A consistent message at the four-hour session was that evangelical Christians should not sugarcoat their theological differences with Islam, but must make their dialogue more respectful.

"We're not compromising the truth here, we're not whitewashing another religion, but we need to learn to speak the truth in love and friendship," said Susan Michael, U.S. director of the International Christian Embassy in Israel, who called for building "compassionate evangelicalism."

While no one at the meeting defended Graham and the other preachers who have made incendiary remarks about Islam, several speakers criticized what they called "wishful thinking" and "oversimplifications" about Muslims from mainline Protestant leaders and President Bush, who have described Islam as a religion of peace.

For years, evangelical Christians have denounced restrictions on religious freedom and proselytizing in Islamic countries. But after the Sept. 11 attacks, prominent preachers began calling Islam a religion of violence and describing its seventh-century founder, Muhammad, in terms that Muslims found insulting.

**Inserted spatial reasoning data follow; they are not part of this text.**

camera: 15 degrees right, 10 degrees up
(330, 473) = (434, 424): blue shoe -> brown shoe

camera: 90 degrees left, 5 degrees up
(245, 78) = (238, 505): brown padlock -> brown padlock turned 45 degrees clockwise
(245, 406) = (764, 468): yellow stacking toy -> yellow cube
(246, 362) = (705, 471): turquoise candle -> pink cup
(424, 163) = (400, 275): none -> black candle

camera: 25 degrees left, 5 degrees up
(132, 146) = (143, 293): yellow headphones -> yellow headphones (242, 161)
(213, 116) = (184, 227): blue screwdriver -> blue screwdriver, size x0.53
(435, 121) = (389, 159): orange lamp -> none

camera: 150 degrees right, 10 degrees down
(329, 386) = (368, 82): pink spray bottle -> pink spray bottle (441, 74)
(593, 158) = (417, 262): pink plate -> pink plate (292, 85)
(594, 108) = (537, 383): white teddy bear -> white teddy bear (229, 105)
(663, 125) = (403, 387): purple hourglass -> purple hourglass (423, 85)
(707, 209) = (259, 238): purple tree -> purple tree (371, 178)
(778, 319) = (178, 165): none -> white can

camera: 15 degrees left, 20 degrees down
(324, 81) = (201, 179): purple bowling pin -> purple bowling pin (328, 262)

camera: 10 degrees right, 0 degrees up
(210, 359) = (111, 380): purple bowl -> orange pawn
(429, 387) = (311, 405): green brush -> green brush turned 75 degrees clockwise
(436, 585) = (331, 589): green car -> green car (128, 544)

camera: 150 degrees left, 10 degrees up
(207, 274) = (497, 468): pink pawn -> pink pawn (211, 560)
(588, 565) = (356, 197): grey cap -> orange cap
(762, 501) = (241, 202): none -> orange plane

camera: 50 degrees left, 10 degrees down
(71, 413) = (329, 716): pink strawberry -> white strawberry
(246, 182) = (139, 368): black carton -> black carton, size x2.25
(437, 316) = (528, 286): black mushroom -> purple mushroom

Graham, who gave the invocation at Bush's inauguration, has called Islam an "evil" and "wicked" religion. Robertson portrayed Muhammad as "an absolute wild-eyed fanatic . . . a robber and brigand." Falwell called the Muslim prophet "a terrorist."

None of those ministers attended Wednesday's conference. Nor did any Muslims.

"We felt that we weren't ready, that we had to have a conversation among ourselves first," said one of the organizers, Diane Knippers, president of the Institute on Religion and Democracy, a Washington think tank that monitors Christian groups.

Knippers said Graham was invited because his humanitarian relief organization, Samaritan's Purse, is a member of the National Association of Evangelicals, but that a scheduling conflict prevented him from coming.

Haggard said he would invite Graham, Falwell, Robertson and other major TV ministers, pastors of mega-churches and heads of evangelical denominations to a follow-up meeting within six months to refine a three-page set of proposed guidelines on Christian-Muslim dialogue.

One calls for addressing "the deep differences between Islam and Christianity" without making "negative judgments about Islamic beliefs and practices" the "principal theme of the Christian participants in the dialogue."